5:15am

Wed February 12, 2014
Safety

Troubling Statistics On Colorado Hit-And-Run Crashes

A new study from I-News at Rocky Mountain PBS finds that, in Colorado, nearly three times a month someone is killed by a driver who flees the scene. Even as overall traffic deaths in Colorado are falling, that’s not the case with hit-and-run fatalities.

Erin O'Toole talks with I-News' Burt Hubbard about the high rate of hit-and-run incidents in Colorado for Morning Edition.

"It goes up and down quite a bit every year," said I-News Senior Reporter Burt Hubbard. "But the general trend seems to be that hit-and-runs, as a percent of all highway fatalities, have been going up fairly steadily; and actually in 2012 – the last year they had [data] – it was the highest percent the state’s ever recorded."

A total of 104 people statewide have been killed by hit-and-run drivers between 2008 and 2012. Nearly two-thirds of them were bicyclists or pedestrians.

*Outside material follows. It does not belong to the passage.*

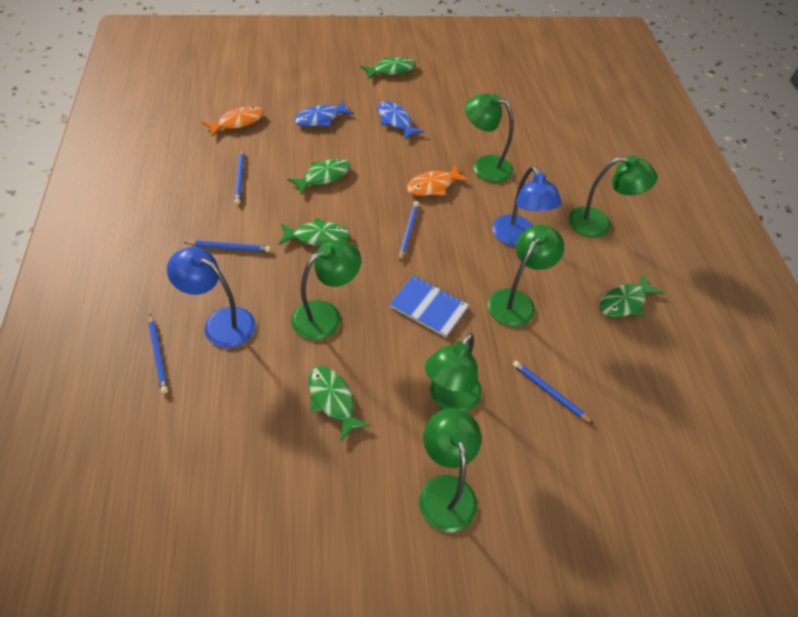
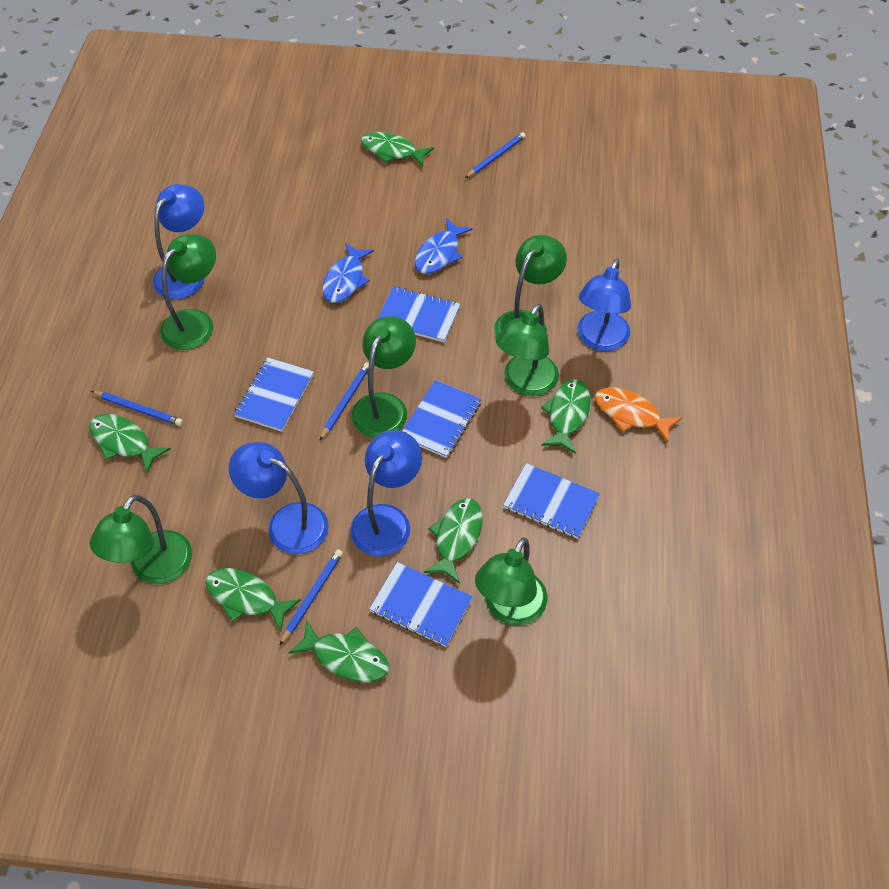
blue lamp: 2 -> 4
blue notebook: 1 -> 5
blue pencil: 5 -> 4
green fish: 5 -> 6
orange fish: 2 -> 1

"They’ve had a couple of studies, national studies, done over the years, none really recent," Hubbard said. "They think there could be more distracted driving that leads to more accidents, and that more people think they can get away with it."

Colorado legislators passed a law in 2012 to toughen penalties for people who leave the scene of a hit-and-run crash, but Hubbard says it’s too soon to know if it has had any effect.

Read more: Colorado Hit-And-Runs Leave Law Enforcement 'Looking For A Ghost'

Interview highlights

What about the role of alcohol?

"The best study, which was done out of Vermont, but it was a national study -- they actually interviewed the drivers who were apprehended in the hit-and-runs. And they found that alcohol was a major factor, and that if people had been drinking, they didn’t want to get caught at all, because they knew the repercussions would be pretty severe.

And in fact that change in state law that took place in 2012, did away with a loophole that, basically [meant] motorists who were driving drunk and hit somebody – it was in their best interest to flee, and then come back after they’d sobered up and face the consequences. And so they tried to toughen the state law to take away that loophole."

What does the problem look like outside of the Denver metro – say, Larimer or Weld counties?

"It’s interesting, because Weld has always been characterized by high highway fatalities. But they haven’t had a hit-and-run fatality since 2010. We found very few hit-and-run fatalities in the rural areas."

Why is rural Colorado different from the conventional wisdom?

"Initial studies thought they [hit-and-runs] would be more prevalent in rural areas, because they could get away faster and no one would see them. It may be just a function of the population density and the car density in some of these metro areas. There may be more distracted-type driving situations in the metro areas. Still, you talk to people and they still have a lot of questions that go unanswered about this phenomenon."